Tumor cell haptotaxis on immobilized N-acetylglucosamine gradients.

Polyacrylamide surfaces covalently derivatized with quantifiable gradients of glycosides superimposed on a uniform adhesive background of coimmobilized Arg-Gly-Asp-containing adhesion peptide were synthesized. Substrate-directed cell redistribution (haptotaxis) was measured by seeding derivatized surfaces uniformly with B16F10 murine melanoma cells. After 4-32 hr, cells on gradients of N-acetylglucosamine (GlcNAc) redistributed markedly; higher cell densities were found at gel positions having a higher immobilized GlcNAc density. In contrast, cells seeded on otherwise identical gels having a uniform concentration of immobilized GlcNAc, or on gels having gradients of glucose or galactose, did not redistribute. Soluble inhibitors containing nonreducing terminal GlcNAc (but not those with terminal GalNAc or Gal) blocked redistribution on immobilized GlcNAc gradients. Redistribution was not affected by the presence or absence of serum in the medium. An affinity-purified antibody against beta-1,4-galactosyltransferase, a GlcNAc-binding protein reported to be expressed on B16F10 cell surfaces, attenuated GlcNAc-directed redistribution. When cells were seeded on surfaces derivatized with various uniform densities of immobilized GlcNAc coimmobilized with an invariant density of immobilized Arg-Gly-Asp-peptide, neither cell attachment nor proliferation rate were enhanced on the gels having a higher GlcNAc density.

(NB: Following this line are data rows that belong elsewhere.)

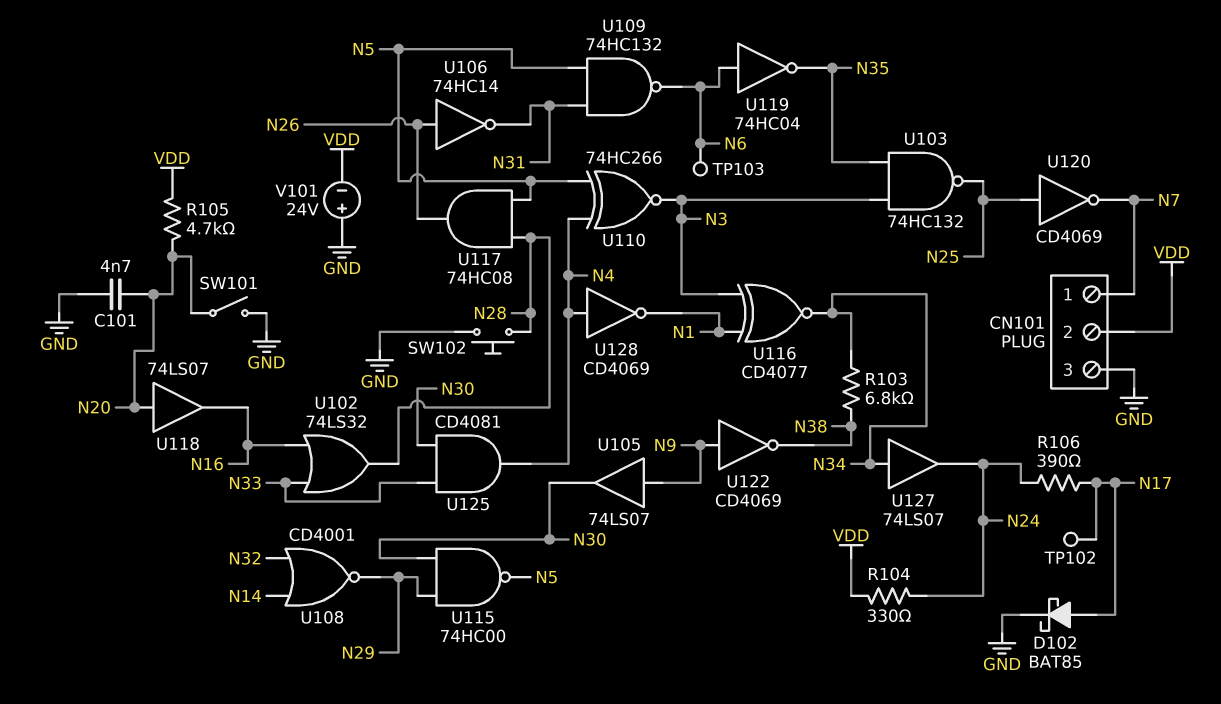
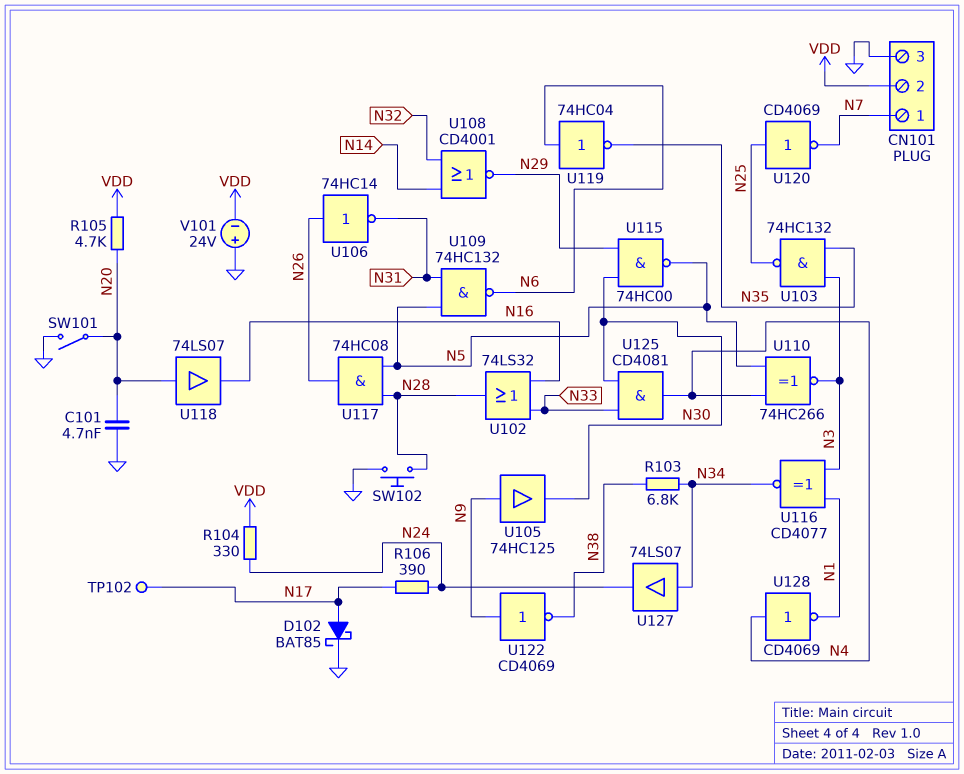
TP103: test point (N6) -> none
U105: buffer 74LS07 (in N9, out N30) -> buffer 74HC125 (in N9, out N30)

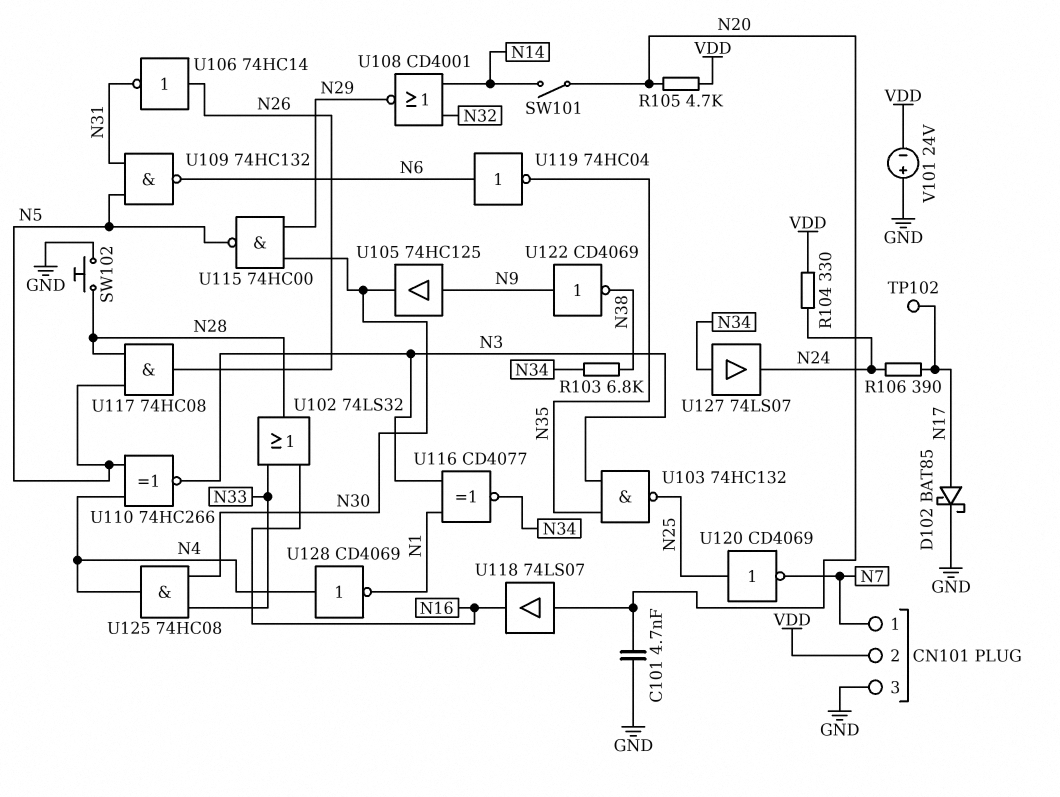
SW101: switch (GND, N20) -> switch (N14, N20)
U125: AND CD4081 (in N30, in N33, out N4) -> AND 74HC08 (in N30, in N33, out N4)

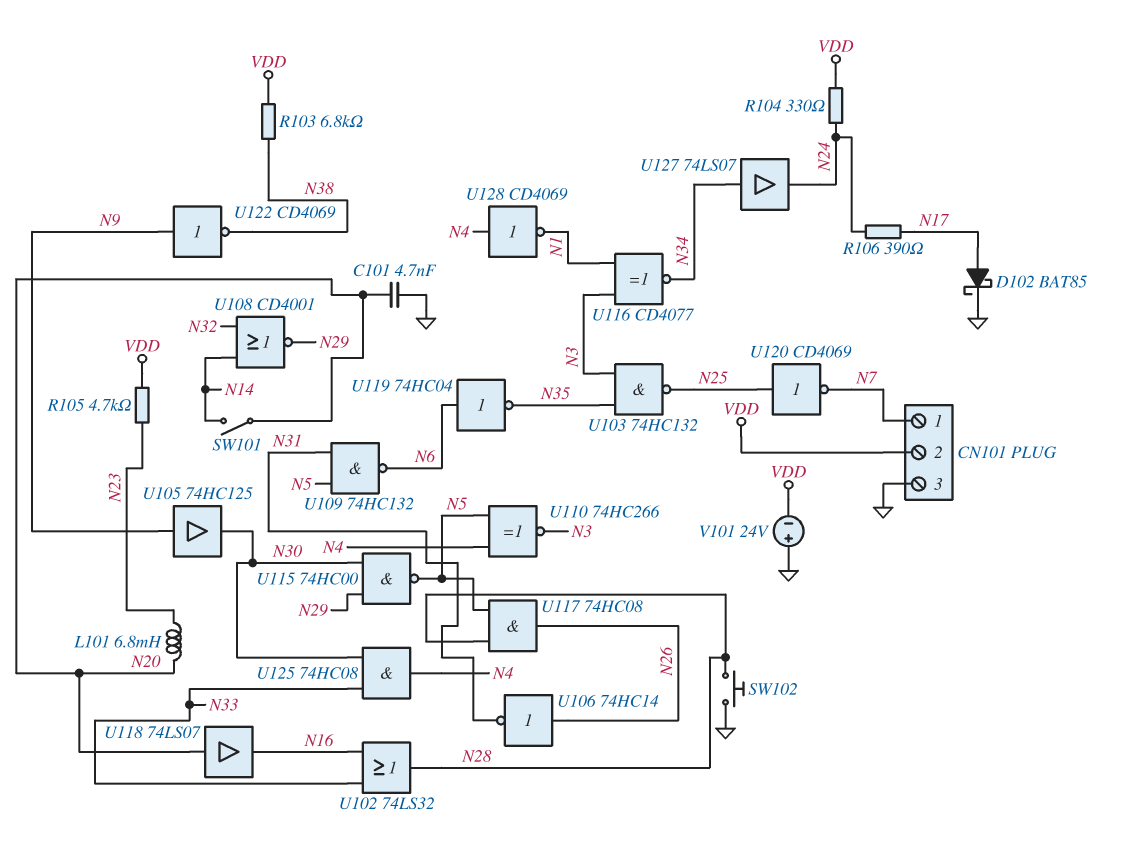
L101: none -> 6.8mH (N20, N23)
R103: 6.8k (N34, N38) -> 6.8k (N38, VDD)
R105: 4.7k (N20, VDD) -> 4.7k (N23, VDD)
TP102: test point (N17) -> none

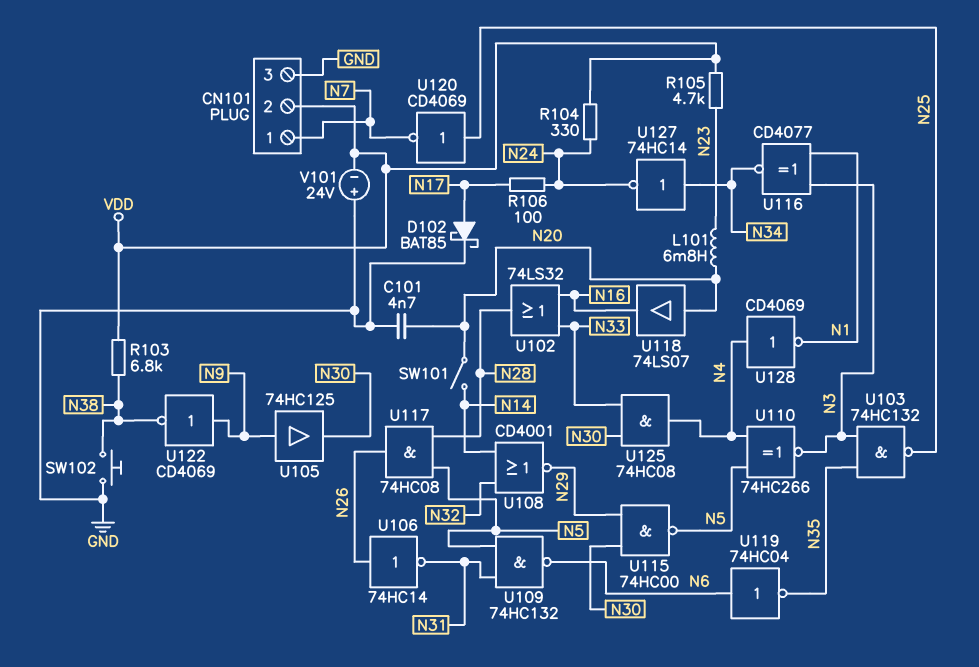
R106: 390 (N17, N24) -> 100 (N17, N24)
SW102: button (GND, N28) -> button (GND, N38)
U127: buffer 74LS07 (in N34, out N24) -> NOT 74HC14 (in N34, out N24)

These data indicate that the redistribution on immobilized GlcNAc gradients was due to cell motility. Although gels derivatized with Arg-Gly-Asp-peptide alone supported strong B16F10 cell adhesion, surfaces derivatized with uniform high concentrations of GlcNAc did not. We conclude that cell recognition of substratum gradients that support, at best, weak adhesion (GlcNAc) on an otherwise uniform strongly adhesive background (Arg-Gly-Asp-peptide) may be sufficient to direct cell migration.